These were the words the Deputy Chairperson of PUDEMO’s Mafucula-Tsambokhulu area branch, Sicelo Vilane, which he used to describe the stand by the political organisation to boycott elections. In previous reports, it had been stated that PUDEMO was against their members registering to vote or even standing for elections under the current system of governance. Vilane, who is also the former Secretary General of the Media Workers Union of Swaziland (MWUS), said telling members not to vote, was ‘outdated’. He was also the once in the executive of the Swaziland Youth Congress (SWAYOCO), where he was the information and publicity secretary.
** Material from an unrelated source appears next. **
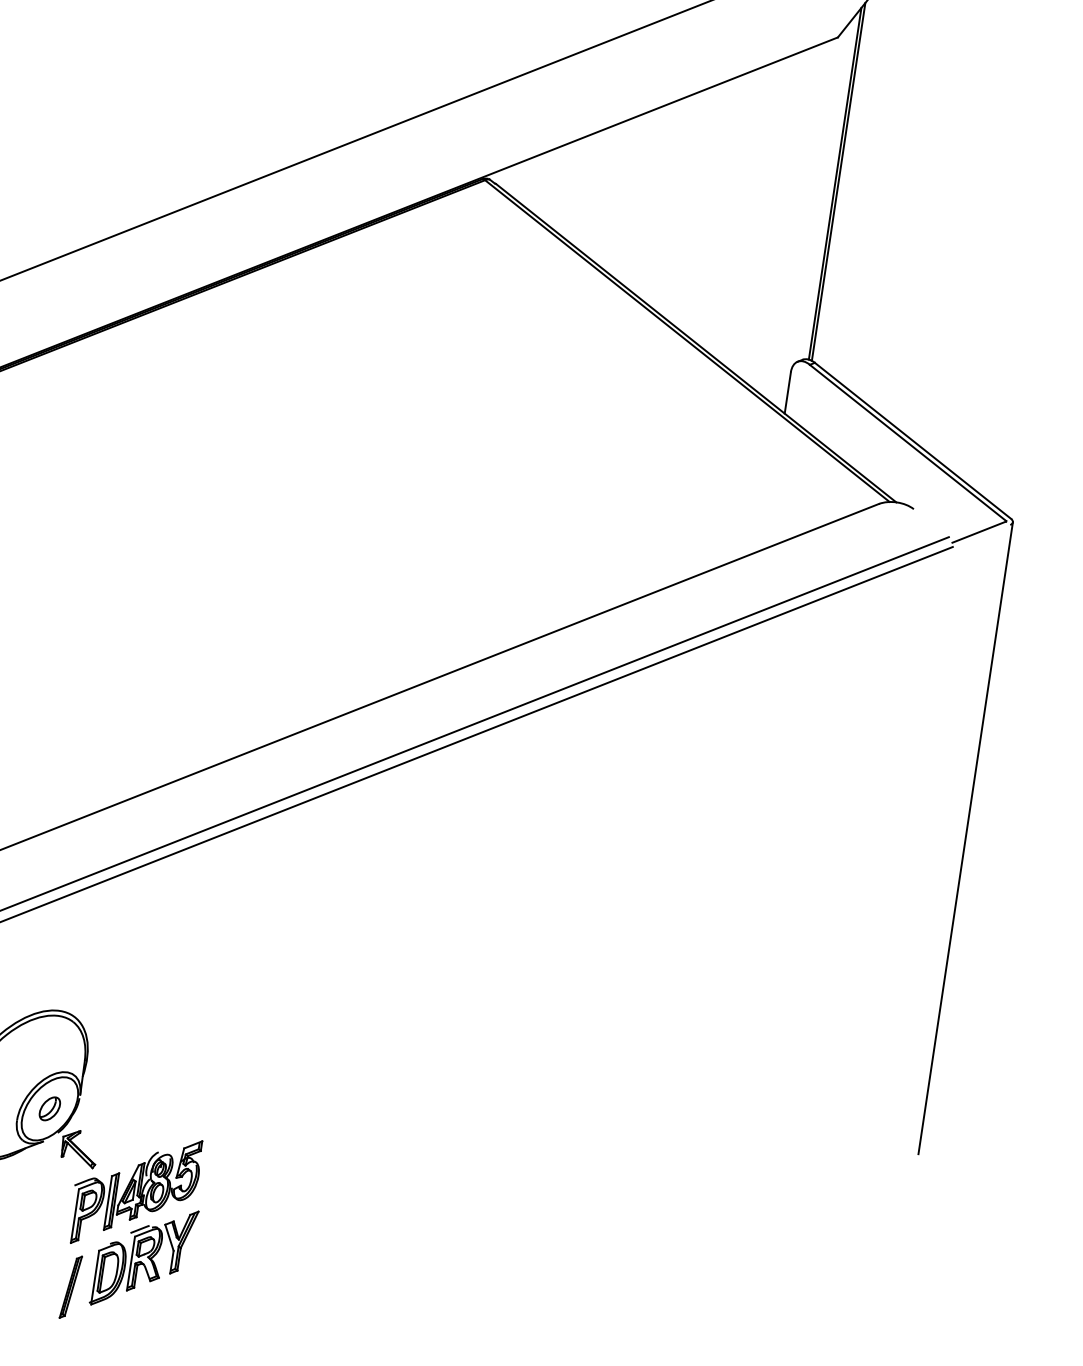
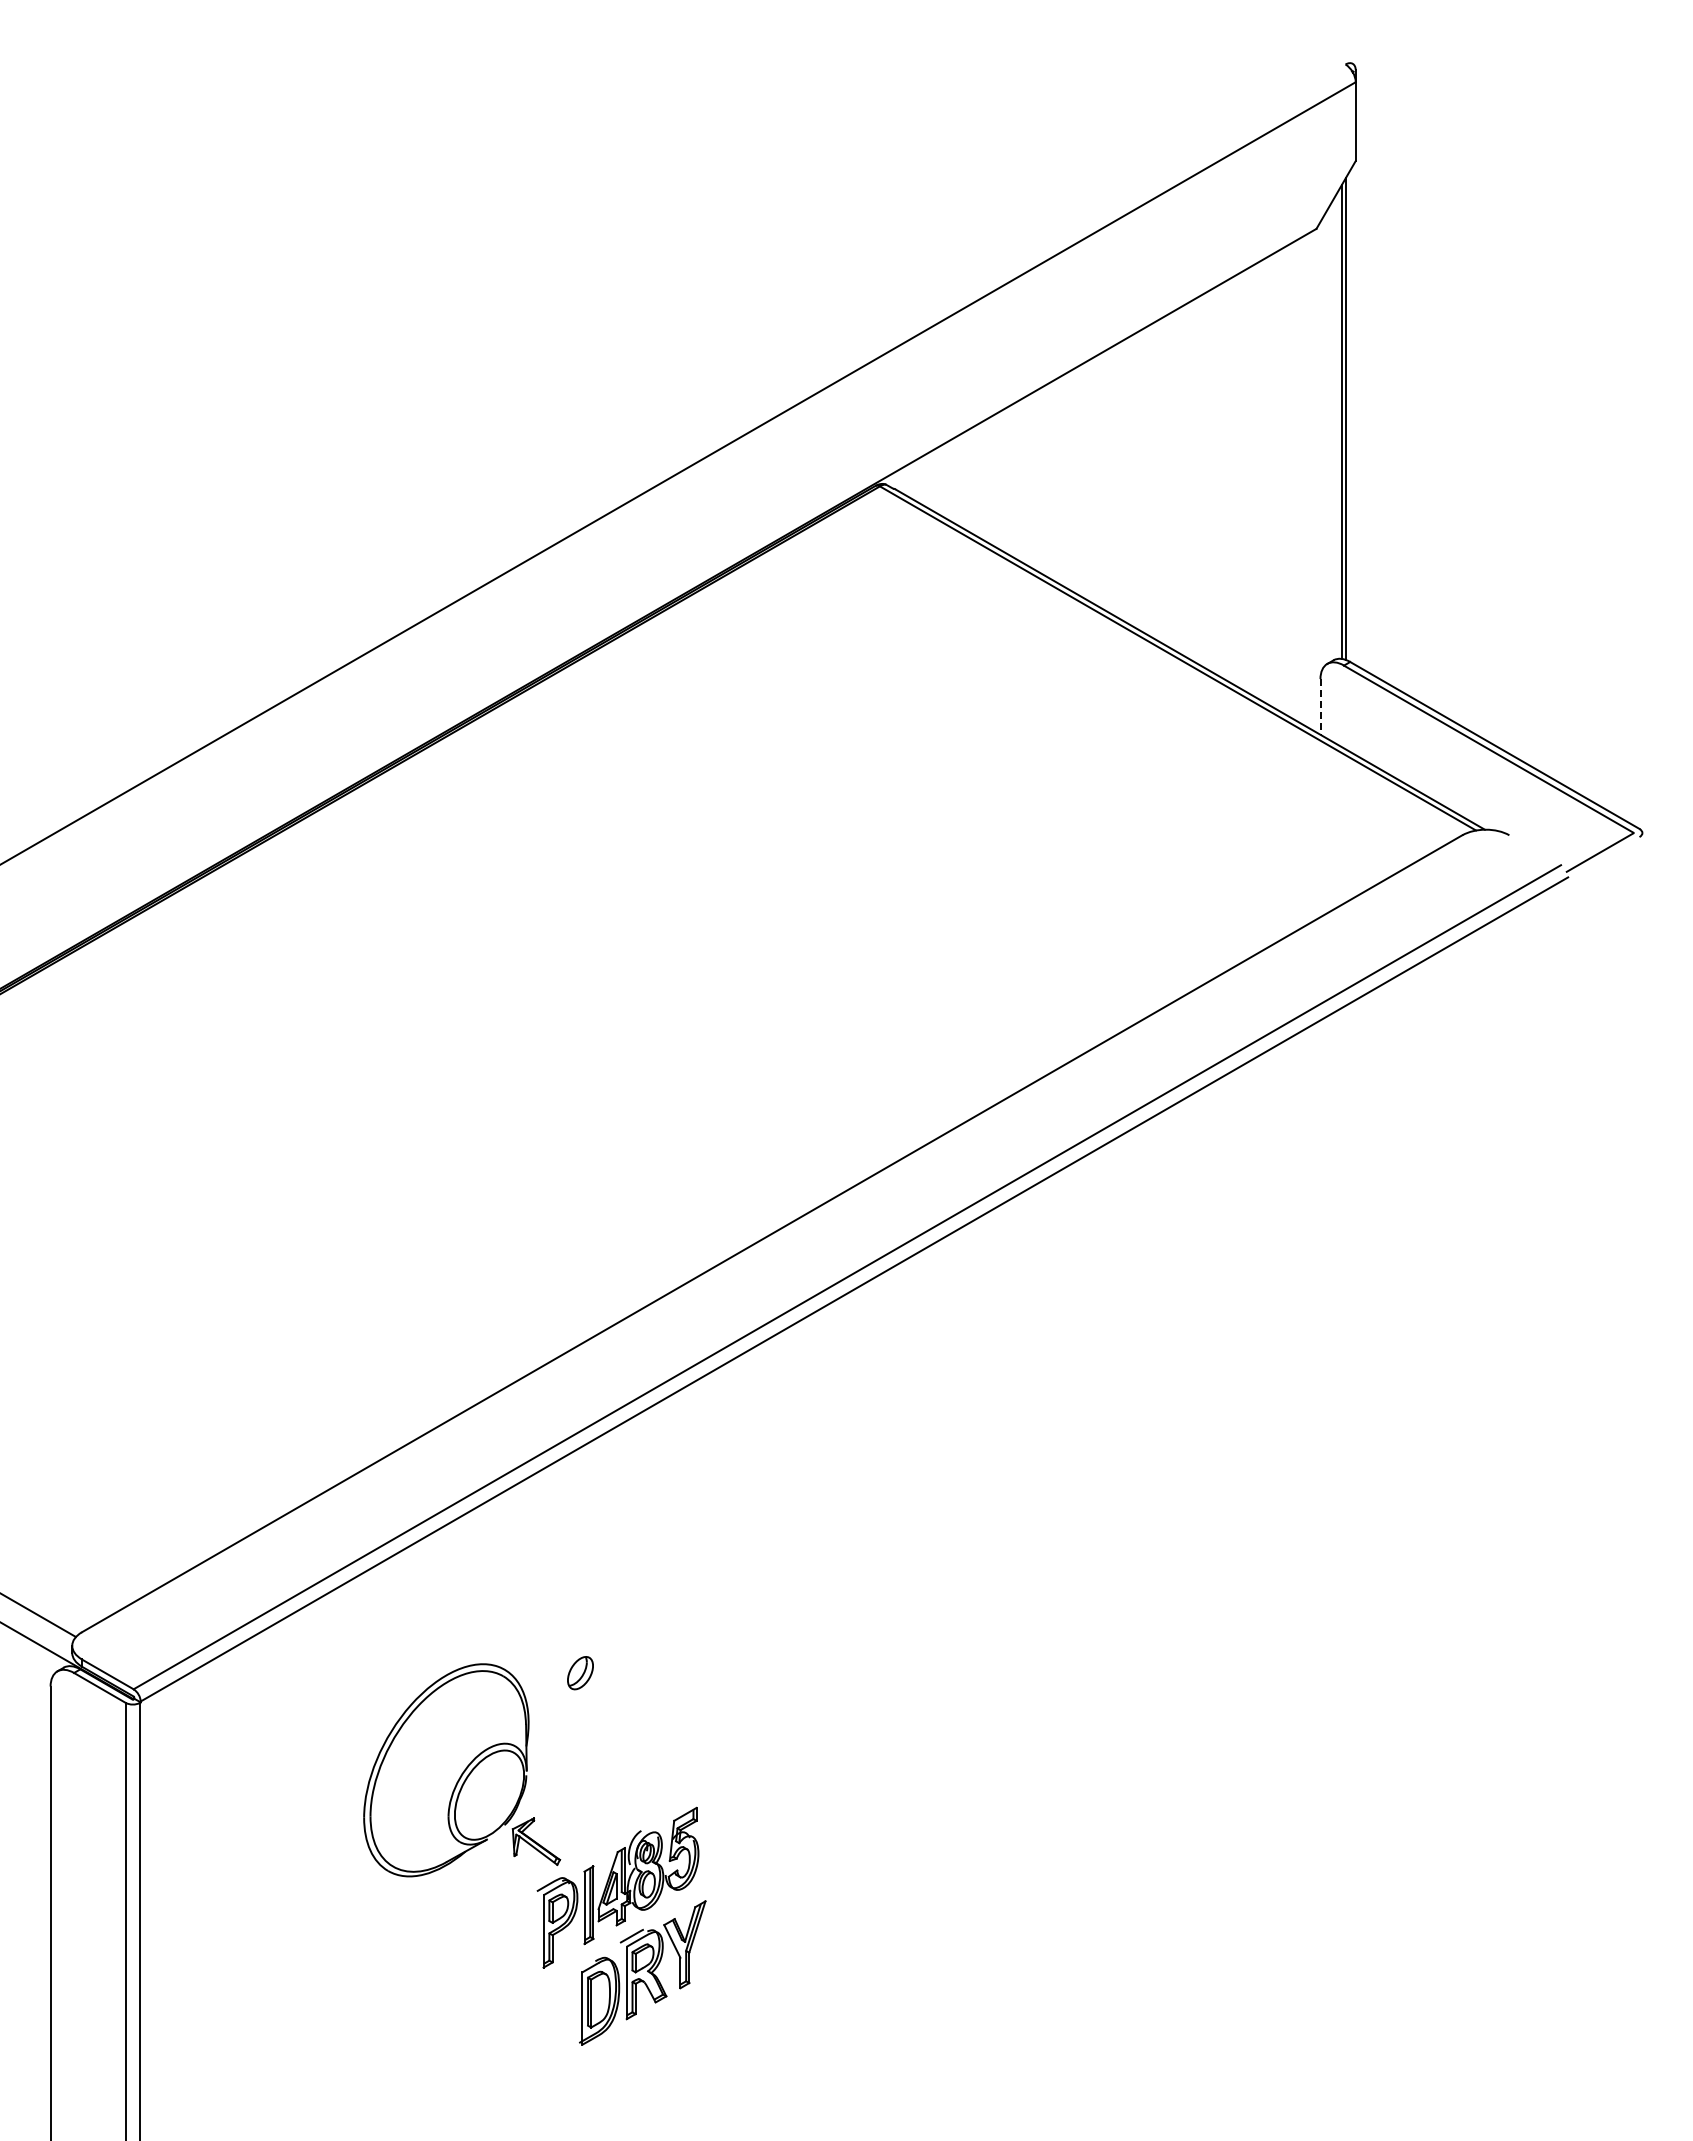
line: (787, 392) -> (1320, 706), solid -> dashed
line: (965, 838) -> (1642, 1258), removed
part: (49, 1109) -> (580, 1673), moved
part: (70, 1286) -> (551, 2025), removed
PUDEMO was formed on July 7, 1983 and has consistently maintained a stand not to participate in the country’s elections. Vilane’s statement comes a few weeks after the National Organising Secretary (NOS) of the PUDEMO Women’s League Bonakele Metfula said she had resigned and that she would support her brother in the upcoming elections. Eswatini uses a system known as Tinkhundla, whereby there is no political party registration allowed, but candidates stand for parliamentary elections as individuals. In other countries such as the United States of America (USA), candidates stand as party representatives while independent ones are also permitted. However, neighbouring Republic of  South  Africa (SA), previously only allowed political party representatives but also recently included individual candidates to stand.


Under Tinkhundla, there is no law barring a political party member from registering for elections on individual basis. “I am aware of my organisation’s stand when it comes to participating in the upcoming elections. However, I decided to take a community-centred ground decision to contest this year’s elections,” he said. He said he was advised by the community to contest for elections and that it would have been a great mistake not to contest. Vilane said the wishes of his community was to ‘send him wherever they wished so’. He said he was 100 per cent ready for this position and that his community, once they elected him would enjoy non-ending service delivery.

Vilane said he was a member of his community before he became a member of PUDEMO. “My community comes first, not the political party,” he stated. He said it is expected that there could be a few hiccups by joining parliament, but this could be adjusted. Vilane said these hiccups could be sorted in future. He said shunning elections was no longer viable. “I do not buy into the boycott of elections principle,” he added.  Vilane said the organisation had many brave and intelligent citizens who were members of progressives and that preventing them from standing for elections would be like denying the country bright minds, and courageous minds in the leadership. He said because of the stand taken by some political organisations not to contest, the country would be deprived of youth that could contribute positively. “Who will suffer by these selfish tendencies?” he asked, responding that it would be the citizens of this country who would suffer.


Also, he said the international community was looking at how Eswatini would handle the elections. He said they were checking if political parties would contest the elections. He said it would not be in the interest of the government to commit political mistakes because the international community was watching. “So, let us join the elections,” he said. Vilane was also asked if his organisation was aware that he had taken the stand to participate in the elections. He said he had not indicated formally but that some of the members within the organisation already knew about his plans.
He insisted that he believed that democracy was about the people and that if they want you to represent them, you should do so. He also revealed that it appeared that while most PUDEMO members would not participate in the elections, there was also a large number of those who believed in contesting.

Vilane also said the positive side of allowing political party members to participate in the elections was that it would mean the elections would run smoothly. He also urged that even the authorities should not discourage those progressively who want to join the race to parliament because could be good for the country. “Instead of the violence we saw, this will not happen because the will be able to debate the issues instead of causing violence,” he said.